Finally, when the HAVA legislation was passed, and the promised language
was nowhere to be found, Ney informed the tribes that Dodd had reneged on
the deal at the last minute.

That was, of course, not true, since Dodd had rejected the plan months
earlier.

But as the spotlight of corruption has finally begun to shine bright and
clear in the Mainstream Media onto Ney, renewed interest in his support
and authorship of HAVA itself -- along with the connections between that
legislation, chicanery in Ohio's Election, Abramoff and several other GOP
operative and lobbying firms' merry band of pay-for-players -- are helping
to bubble up towards the surface a few previously overlooked, but very
important, details that may finally now receive the attention they always
deserved from the Mainstream Media...

The BRAD BLOG has been reporting since early 2005 about Ney's role in
authoring and co-sponsoring HAVA along with his various attempts to keep
it from being amended to require Voter Verified Paper Ballots with every
vote cast. More so, we've been reporting on his very specific efforts to
smoke-screen the mountain of evidence suggesting massive fraud in Ohio's
2004 Presidential Election by -- among other things -- holding hearings in
his House Administration Committee meant quite clearly to deflect the
focus from the rampant Electoral Fraud in the Buckeye State in 2004
towards the trumped-up imaginery epidemic of Voter Fraud in that state and
elsewhere around the country.

Ney's hearings, ostensibly publicized as "investigations" into the many
Election Irregularities in Ohio, even went so far as to hear testimony
from a self-described "voting rights" group calling themselves the
American Center for Voting Rights (ACVR). The tax-exempt 501(c)3,
self-proclaimed "non-partisan" group was the only such "voting rights"
group to give testimony to the committee. However, as The BRAD BLOG
discovered at the time, the brand-new organization was little more than a
phony GOP front group. It had been co-founded by two top-level
Bush/Cheney/RNC operatives, Mark F. "Thor" Hearne and Jim Dyke.

As we reported back then, the phony ACVR had been formed just days prior
to their giving testimony to Ney's congressional committee. The hearings
-- held in Columbus, OH -- were on March 21, 2005. Yet the first known
record of ACVR's emergence in the world was on its Internet domain
registration (AC4VR.com) which was created on March 17, 2005 -- just two
business days prior to the hearings!

Hearne -- who had been National General Counsel for Bush/Cheney '04 Inc.
-- identified himself in his testimony at the hearings only as "a longtime
advocate of voting rights and an attorney experienced in election law." He
then was allowed to go on to testify about unsubstantiated, and later
completely discredited charges of voter fraud while others testified
misleadingly about long voting lines in all of Ohio's counties, instead of
just those precincts which leaned heavily Democratic. Many of those
Left-leaning precincts turned out to have had, in several cases, fewer
voting machines deployed in the November general election than they
reportedly had in the primary races just several months earlier.

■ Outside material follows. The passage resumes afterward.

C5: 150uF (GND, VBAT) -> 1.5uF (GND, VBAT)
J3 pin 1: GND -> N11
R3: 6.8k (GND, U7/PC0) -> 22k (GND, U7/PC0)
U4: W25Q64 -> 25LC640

For his part, Hearne's partner Dyke had been the RNC's Communication
Director up to that point. Dyke now works in the office of Vice-President
Dick Cheney and apparently continues his affiliation with the
"non-partisan" ACVR in the bargain.

The HAVA legislation, while it does not explicitly require states or
counties to upgrade their voting equipment to electronic touch-screen
systems made by Ohio's Diebold, Inc. and others -- even while the
opportunistic Voting Machine Vendors and the lazy Mainstream Media have
otherwise perpetuated that myth for several years -- it does mandate that
every precinct have at least one voting device that is accessable to
disabled voters so that they may be able to cast their ballots secretly
and without assistance.

Hence, Ney and the other original authors and lead co-sponsors of HAVA --
Dodd (D-CT) and Mitch McConnell (R-KY) in the Senate and Steny Hoyer
(D-MD) in the House -- have been playing up the "Disabled Voters Need
Electronic Voting Machines!" card since its inception by hauling out
various spokespeople from disabilities groups such as the National
Federation for the Blind (NFB) and the American Association of People with
Disabilities (AAPD). Representatives from those groups have testified at
hearings and elsewhere to help make the case that their members simply
must have computerized voting machines -- with no paper ballots -- or
their civil rights will be denied.

What is rarely reported, when folks such as the AAPD's Jim Dickson
inevitably show up at these hearings to testify, is that the NFB received
a contribution of one million dollars from Diebold and Dickson's AAPD has
received at least $26,000 from them as well, as reported by the NY Times
and others.

(NOTE: Those spokespeople from disabilities groups not on the Diebold
payroll, who don't buy into the tortured notion that they must have
paperless touch-screen voting machines in order to protect their
civil-rights -- folks like David Dixon of Florida's Handicapped Adults of
Volusia County (HAVOC) -- are rarely called to testify at such hearings as
those trumped-up by Bob Ney and friends.)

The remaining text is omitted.